I’ve been through this before as a leader at Nike so sharing my understanding of the general process. Note - I am not part of it this round which is likely telling.

Liability is consideration #1. This drives much of the decision making. Layoffs are supposed to be because a role or function is no longer needed not a performance based recalibration.

When they start with leadership, which appears to be the case now (not for all though), they first look at roles - not ppl - that do not meet span of control. SoC requirements seem to vary but are usually a minimum of 4-5 direct FTE reports. Roles that don’t meet SoC pop up as first ones eligible for RIF. In spirit this is supposed to be roles only at this stage but human nature means it likely isn’t. They also identify redundant or outdated functions for RIF.

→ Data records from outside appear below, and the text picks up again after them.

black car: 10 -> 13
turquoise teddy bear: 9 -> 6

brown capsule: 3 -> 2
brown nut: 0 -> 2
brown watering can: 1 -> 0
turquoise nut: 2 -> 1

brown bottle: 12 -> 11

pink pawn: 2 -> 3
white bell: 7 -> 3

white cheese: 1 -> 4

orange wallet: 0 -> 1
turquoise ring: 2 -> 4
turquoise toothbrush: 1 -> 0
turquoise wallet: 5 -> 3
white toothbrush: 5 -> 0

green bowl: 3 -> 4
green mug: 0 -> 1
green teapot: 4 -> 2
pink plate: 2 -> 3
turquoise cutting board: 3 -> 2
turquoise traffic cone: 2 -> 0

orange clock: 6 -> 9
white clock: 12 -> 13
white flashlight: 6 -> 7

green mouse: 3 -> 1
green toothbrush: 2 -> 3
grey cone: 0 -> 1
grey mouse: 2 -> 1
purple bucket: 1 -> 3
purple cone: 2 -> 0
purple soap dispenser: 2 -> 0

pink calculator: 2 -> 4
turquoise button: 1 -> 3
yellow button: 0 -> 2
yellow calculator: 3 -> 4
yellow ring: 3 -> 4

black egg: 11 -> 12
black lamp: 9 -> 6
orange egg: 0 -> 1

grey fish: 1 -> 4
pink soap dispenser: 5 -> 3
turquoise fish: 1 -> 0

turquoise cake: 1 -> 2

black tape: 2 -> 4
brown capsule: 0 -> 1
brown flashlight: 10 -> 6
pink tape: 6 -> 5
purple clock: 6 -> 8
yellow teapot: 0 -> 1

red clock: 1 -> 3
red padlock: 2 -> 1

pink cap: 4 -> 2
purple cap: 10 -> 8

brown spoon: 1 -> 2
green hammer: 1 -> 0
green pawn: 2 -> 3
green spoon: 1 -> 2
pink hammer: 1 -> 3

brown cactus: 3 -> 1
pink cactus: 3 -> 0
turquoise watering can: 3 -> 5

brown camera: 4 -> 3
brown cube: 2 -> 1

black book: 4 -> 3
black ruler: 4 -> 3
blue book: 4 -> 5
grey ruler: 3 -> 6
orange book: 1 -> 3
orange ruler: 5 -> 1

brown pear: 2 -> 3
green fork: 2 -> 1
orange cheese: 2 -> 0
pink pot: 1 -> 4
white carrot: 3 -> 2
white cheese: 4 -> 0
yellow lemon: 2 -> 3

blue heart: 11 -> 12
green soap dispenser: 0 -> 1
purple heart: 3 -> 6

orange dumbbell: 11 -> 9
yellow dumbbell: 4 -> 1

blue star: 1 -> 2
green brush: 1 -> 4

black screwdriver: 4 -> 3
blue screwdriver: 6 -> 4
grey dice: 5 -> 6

Once roles and functions are identified then they look at names but they can’t necessarily swap one person for another because a layoff means the role is no longer needed. If they layoff a poor performer in a role but keep a high performer and put them in as a replacement then it opens them up to liability.

Favoritism does run rampant through the process though because there are many loopholes and opportunities to maneuver around the “rules”. Example - an org has too many managers so many don’t meet SoC. The leader can restructure the org to have fewer/consolidated functions thereby creating a brand new role with different responsibilities. They then can choose which of their managers get that role and the others are RIF’d.

There are many variations to this process and some follow the rules to the T and others flex around the rules so results may vary.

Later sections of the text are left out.